Let y=a0+a1x+a2x^2+...+anx^n, then
y'=a1+2a2x+3a3x^2+...+nanx^(n-1) and
y''=2a2+6a3x+...+n(n-1)anx^(n-2).
y(0)=-1 means a0=-1; y'(0)=2 means a1=2, so y=-1+2x+a2x^2...
y''-2xy'+3y=0 becomes ("an" also shows as "a[n]" in the following):
2a2+6a3x+...+n(n-1)anx^(n-2)-2x(2+2a2x+3a3x^2+...+nanx^(n-1))+3(-1+2x+a2x^2+...+anx^n)=0.
2a2-3+x(6a3-4+6)+x^2(12a4-4a2+3a2)+x^3(20a5-6a3+3a3)+x^4(30a6-8a4+3a4)+...⇒
2a2-3+x(6a3+2)+x^2(12a4-a2)+x^3(20a5-3a3)+...+x^n((n+1)(n+2)a[n+2]-(2n-3)a[n])=0 for n>2.

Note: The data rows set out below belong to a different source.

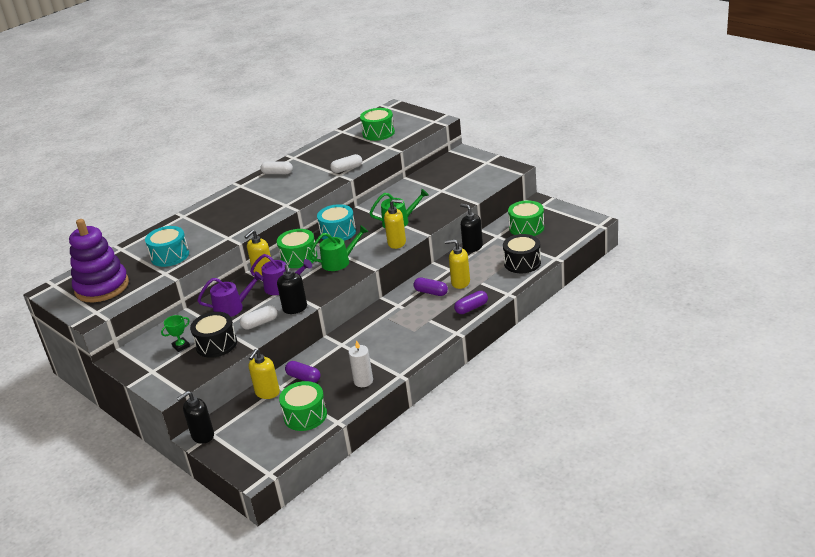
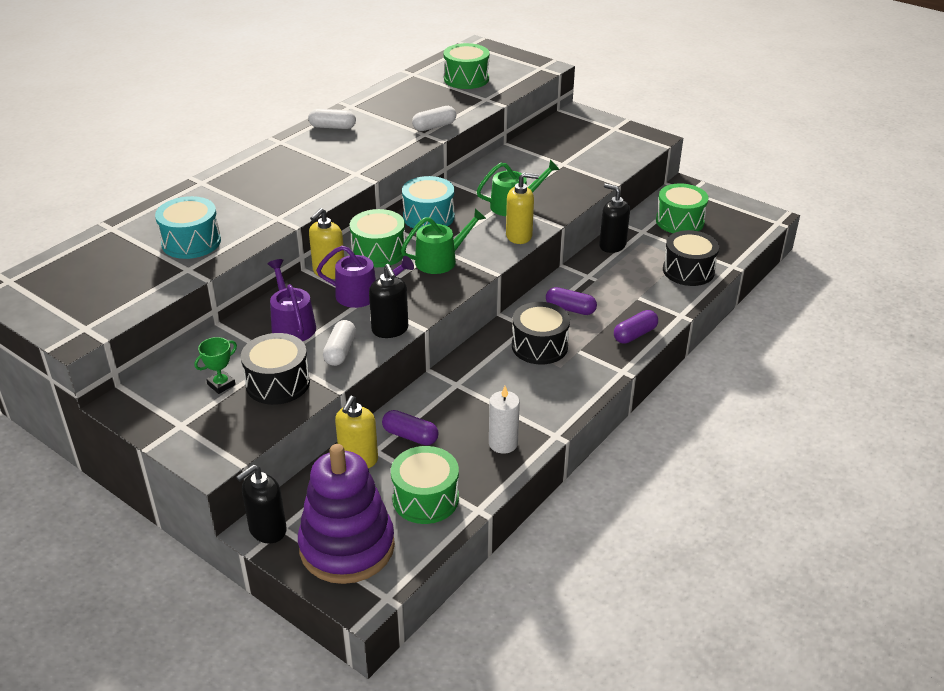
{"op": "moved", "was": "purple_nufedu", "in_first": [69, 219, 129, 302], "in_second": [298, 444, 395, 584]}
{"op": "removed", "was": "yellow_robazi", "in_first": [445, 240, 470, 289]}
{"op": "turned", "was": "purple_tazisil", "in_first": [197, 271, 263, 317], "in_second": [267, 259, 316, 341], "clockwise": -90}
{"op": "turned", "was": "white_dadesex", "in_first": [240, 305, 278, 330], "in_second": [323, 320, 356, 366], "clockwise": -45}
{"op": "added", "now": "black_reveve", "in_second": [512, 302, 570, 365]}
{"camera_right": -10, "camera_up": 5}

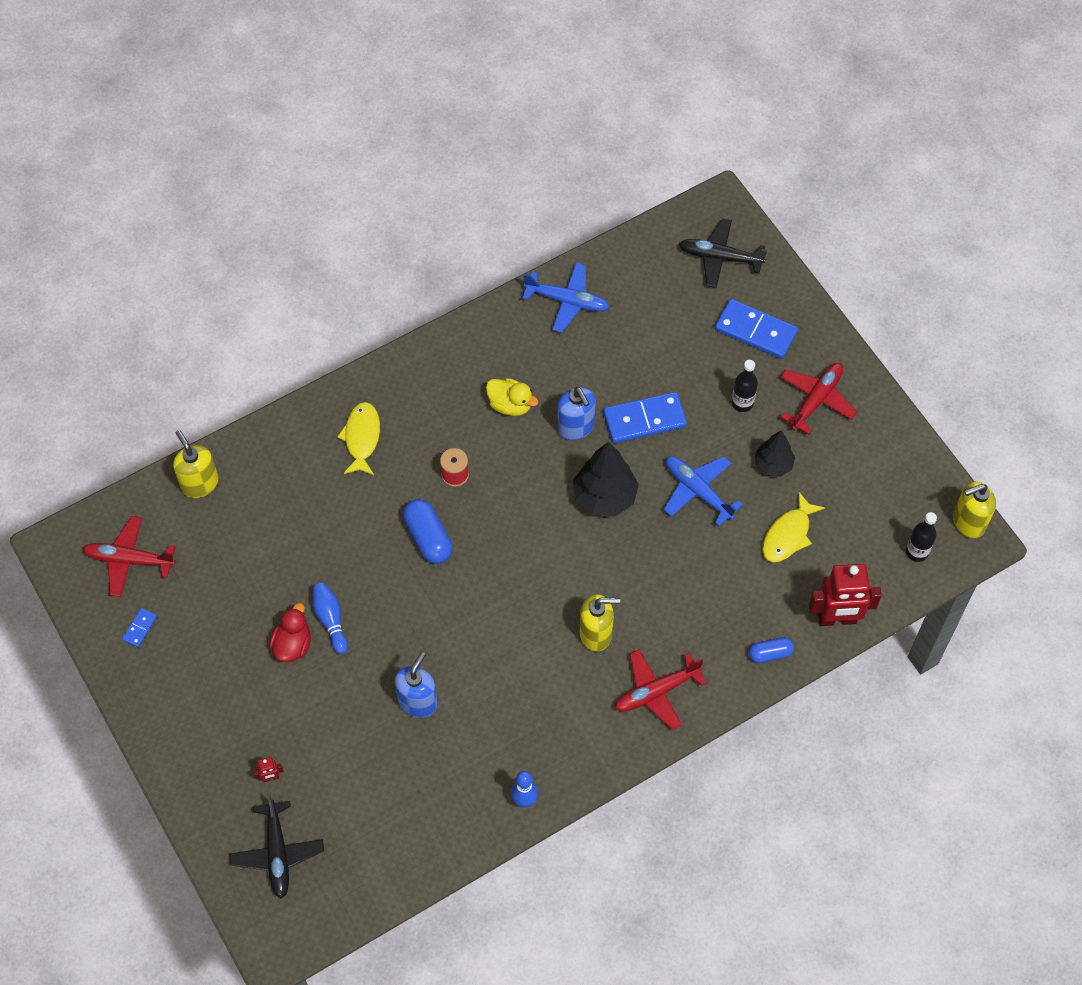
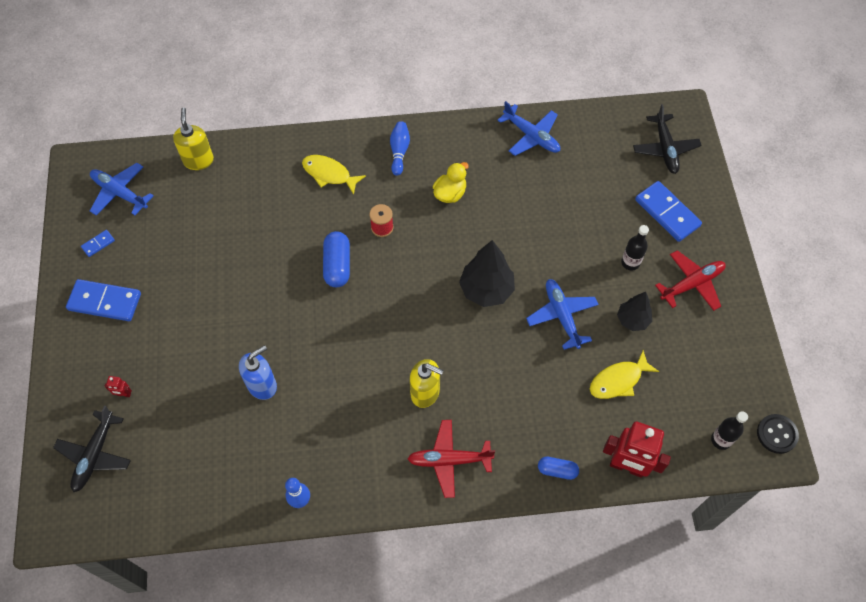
{"op": "turned", "was": "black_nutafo", "in_first": [679, 218, 768, 288], "in_second": [633, 104, 701, 174], "clockwise": -135}
{"op": "turned", "was": "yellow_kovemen", "in_first": [486, 378, 538, 416], "in_second": [433, 162, 469, 203], "clockwise": -105}
{"op": "removed", "was": "blue_robazi", "in_first": [557, 387, 596, 440]}
{"op": "moved", "was": "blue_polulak", "in_first": [603, 392, 687, 443], "in_second": [66, 279, 141, 321]}
{"op": "turned", "was": "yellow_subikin", "in_first": [337, 402, 380, 475], "in_second": [302, 155, 366, 195], "clockwise": -90}
{"op": "replaced", "was": "yellow_robazi", "now": "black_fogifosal", "in_first": [953, 482, 996, 538], "in_second": [757, 414, 799, 454]}
{"op": "recoloured", "was": "red_nutafo", "now": "blue_nutafo", "in_first": [82, 516, 176, 597], "in_second": [90, 163, 154, 216]}
{"op": "moved", "was": "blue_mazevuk", "in_first": [313, 583, 348, 654], "in_second": [390, 121, 410, 176]}
{"op": "removed", "was": "red_kovemen", "in_first": [269, 603, 311, 662]}
{"camera_right": 25, "camera_up": 0}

The variable x is general, that is, the power series must be true for all values of x. Therefore the second order differential equation is zero when the coefficients are all zero. We can relate the a values. To find a2 we know that 2a2=3, making a2=3/2. To find a4, we have the x^2 coefficient 12a4-a2, which must also be zero, making a4=a2/12=1/8. The x coefficient gives us a3=-1/3 and x^3 coefficient gives us a5=3a3/20=-1/20. Plugging these values into the initial power series y=-1+2x+3x^2/2-x^3/3+x^4/8-x^5/20+x^6/48-...
The general expression for n>1 is (n+1)(n+2)a[n+2]=a[n](2n-3), or a[n+2]=a[n](2n-3)/((n+1)(n+2)).